- Joined
- Mar 17, 2018
WARNING: WALL OF TEXT INBOUNDI miss Morrowind, I loved playing it on my PC when I was eleven and twelve years old. This would have been around 2004-2005, so after Morrowind's height of popularity but before Oblivion came out.
First character I ever played was a female Dark Elf styled like a ninja, I always would use stuff like katanas and other weeb weapons and wear light armor.
Part of why Morrowind was so awesome despite its dated combat system and graphics was the sheer diversity of weapons, items, apparel, factions, locations, and quests.
Don't get me wrong, I do enjoy Oblivion and Skyrim. But I do miss the days of walking across the bizarre landscape of Vvardenfell and fighting weird monsters like Netches and Cliff Racers with my katana.
I still argue that Morrowind was the best ES game. Sure, the gameplay isn't quite as polished as Oblivion or Skyrim, but honestly it was a game where I felt that there were few restrictions. Restrictions that would just fuck the later games over in one way or another.
Morrowind had no locked doors that couldn't be picked or magicked open. Oblivion and Skyrim did.
Morrowind didn't treat you like a child by turning a fuckload of quest NPCs unkillable. Oblivion did, and Skyrim fucking dialed it to 11 making almost any character that was part of any faction quest permanently unable to be killed. (Maven Blackbriar sent the Dark Brotherhood after you and you want some revenge? Too fucking bad.)
Morrowind let you make your own spells. So did Oblivion (though to a slightly lesser extent and requiring you to join the Mage's Guild). Skyrim didn't.
Morrowind allowed you to make your own potions anywhere the fuck you want. So did Oblivion. Skyrim requires you to haul your ass back to town to make your own potions, even if you were deep into a long ass dungeon.

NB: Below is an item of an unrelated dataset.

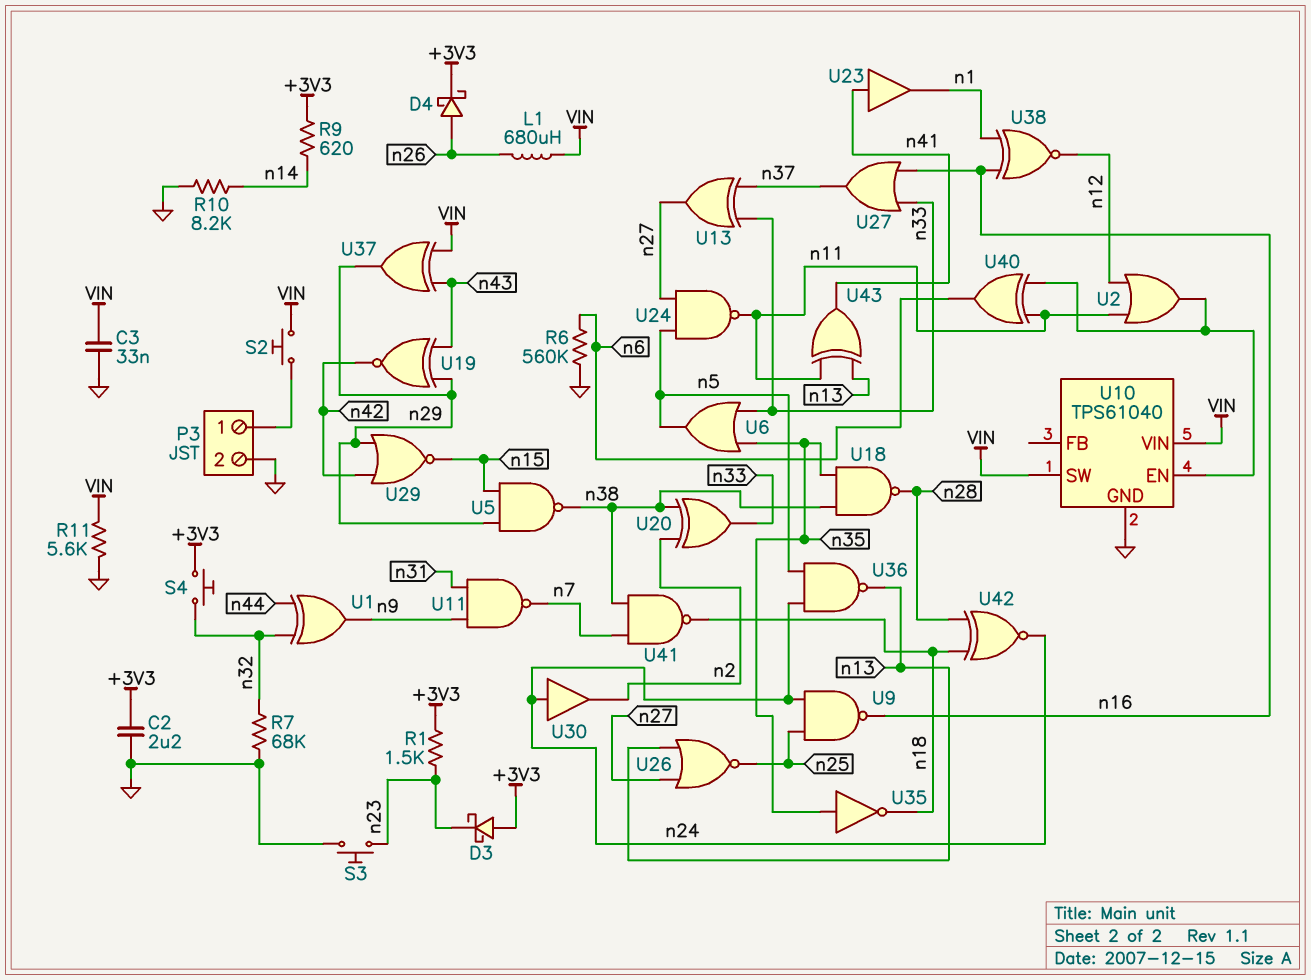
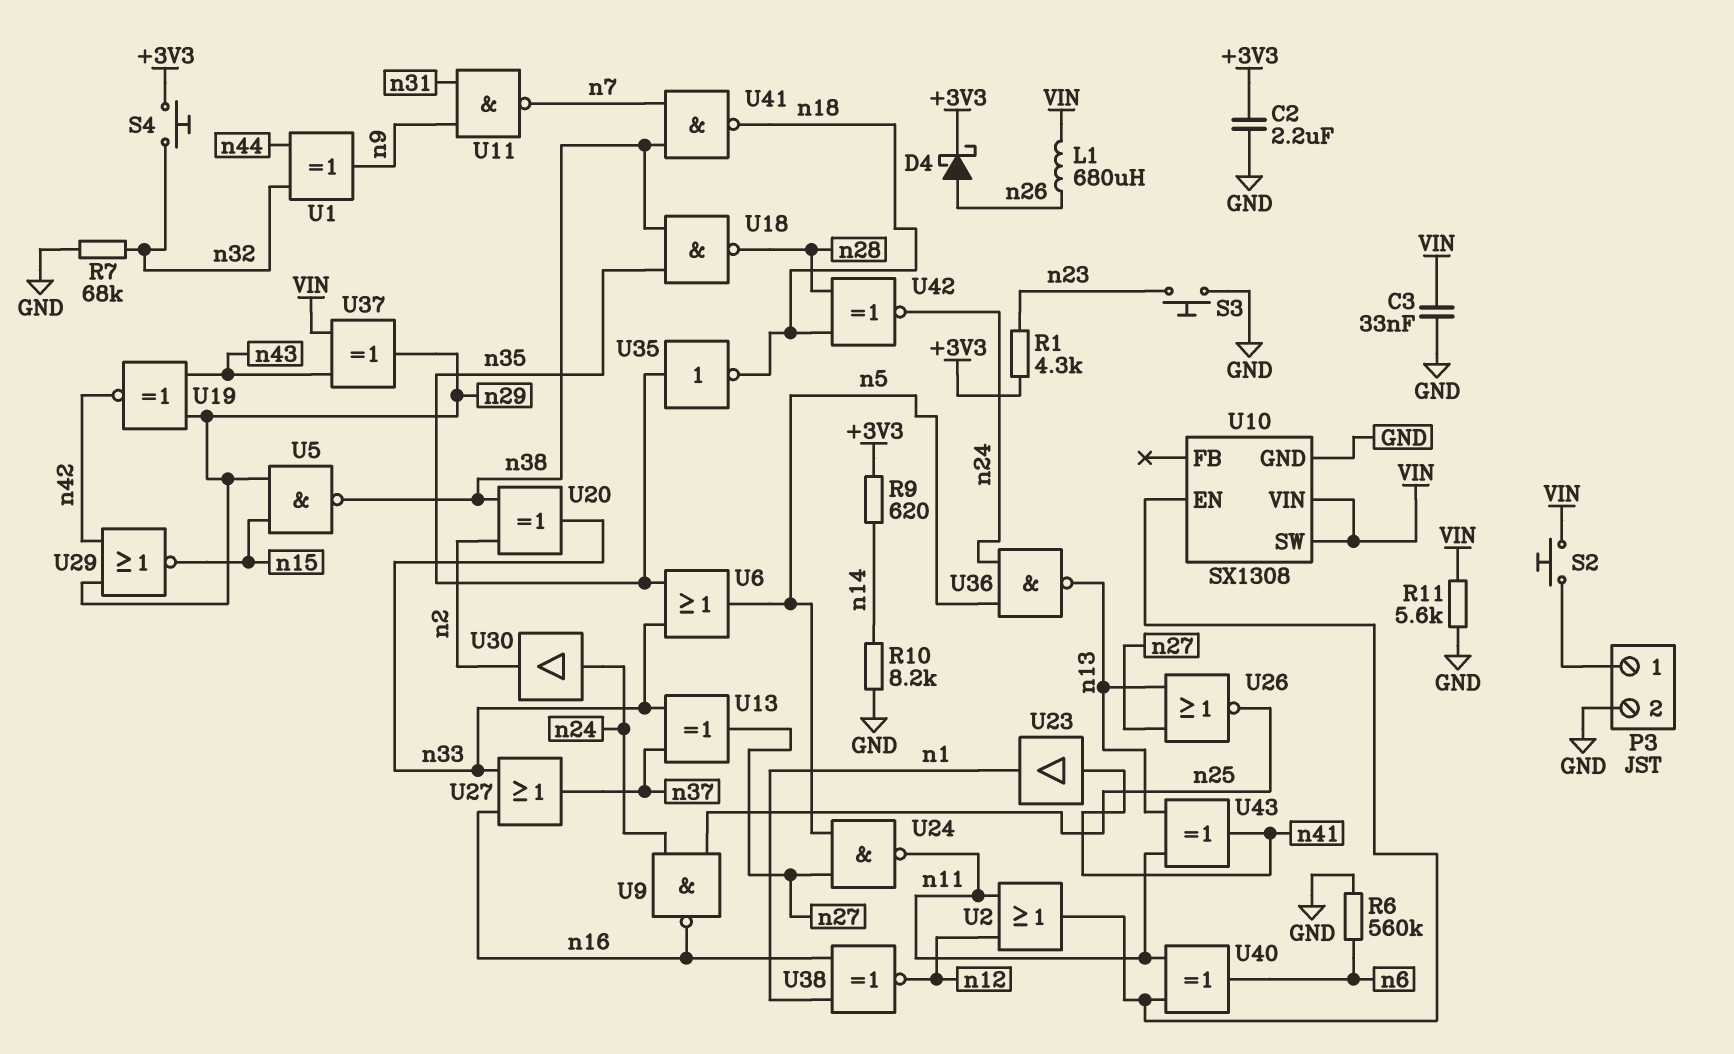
D3: schottky (A +3V3, K n23) -> none
R1: 1.5k (+3V3, n23) -> 4.3k (+3V3, n23)
U10: TPS61040 -> SX1308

Morrowind assigned different enchantment values to every item based on their material. Ebony weapons and armor were the most enchantable things in the game. In Oblivion and Skyrim you can enchant a shitty iron sword just as much as you can an Ebony or Daedric sword.
Morrowind also felt more real in a lot of ways. For instance by making some things understandably rare, and thus valuable and desirable. Dwemer armor and Daedric Armor were in very limited supply, and Ebony armor would also be in limited supply until the Tribunal DLC came out.
In Oblivion and Skyrim you had fucking bandits wearing what's supposed to be rare as fuck ages old Dwarven armor, armor that isn't made any more because the race that made it is literally fucking gone from the world, like it was on sale at a fucking bargain market. Same for Daedric armor. You tell me how the fuck some dipshit bandit is supposed to get Daedric armor when it's supposed to literally be created through special processes from powerful Daedric spirits and rare metals.
And in Skyrim you can just craft all of it. Fuck, why not, it's not like they're supposed to be special or something, right?
They just kept stripping shit out, too. Weapon types, armor parts, skills, the entire class system, established enemies (Why the fuck aren't Scamps in Skyrim? Or Daedroth? Or any Daedra that aren't Atronachs and Dremora?), the ability to persuade people via dialoge outside of a few skill checks (And Fallout 3 and NV did that so much better), and as of Skyrim all of the core stats like strength, agility, endurance, etc...
There were things I did like a bit more about Skyrim and Oblivion. I liked that Oblivion gave you new abilities and bonuses as you leveled up, allowing you to dodge and roll and backflip as your athletics skill increased, for instance. I liked that in Skyrim I could bash someone with my shield, or that in both Skyrim and Oblivion blocking wasn't just a random check but something you actively had to DO. I liked that there were horses to use to travel faster. But honestly, these additions just weren't worth some of the losses in my opinion.
And Morrowind just felt so different! Skyrim is just fucking Scandanavia, and Oblivion's setting was generic as fuck. Morrowind felt fucking alien as hell. The first time you saw the giant mushroom trees, the Telvanni towers or Netch it just screamed at you that you were in a new and unknown world and you legitimately didn't know what to expect around the next corner.
For all it's faults and flaws, Morrowind was something truly special.